I don’t think the Stan project should be releasing Python interfaces under GPL. I think it should be licensed as permissively as possible to garner the widest possible usage.
If Allen insists on keeping the existing PyStan 3 under GPL of some form, I will lobby for writing a new Python interface with a BSD license. We can’t force Allen to relicense PyStan as it is for two reasons: he (or most likely Dartmouth and U. Inidana) own(s) the copyright to his code. We don’t even have appropriate governance structure in place to have something like a vote on whether to allow a PyStan 3 going forward with a BSD license.

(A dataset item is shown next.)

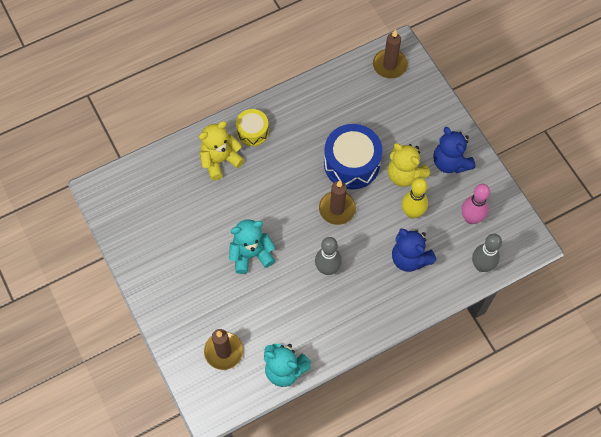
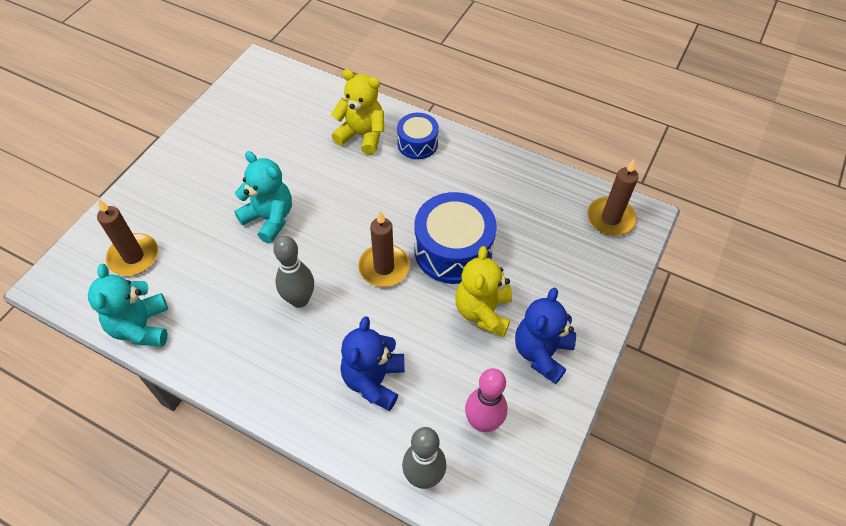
camera: 55 degrees right, 10 degrees down
(252, 132) = (417, 144): yellow drum -> blue drum
(412, 213) = (438, 348): yellow bowling pin -> none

The individual licensing isn’t a problem with a more permissive license, as the license gives a user all the rights they need. But GPL and copyleft is far more sticky—you can’t then make something that’s not GPL-ed (that’s the whole point).
You’re right—I/O is not going to be the bottleneck in all but large-scale linear regression MLEs, where we can fit faster than we can do our current slow I/O. Your approach has the advantage of not requiring storing the draws in memory as they are being produced. Storing the draws turns out to be a substantial bottleneck for RStan, which I believe requires twice the eventual amount of memory needed for the draws. I don’t know about RStan.
I’m afraid our hands are tied with RStan in the sense that it links directly to R and thus is required to be GPL-ed (and even if we could BSD the RStan code, the combined product of R plus RStan is going to be copyleft anyway due to R’s copyleft).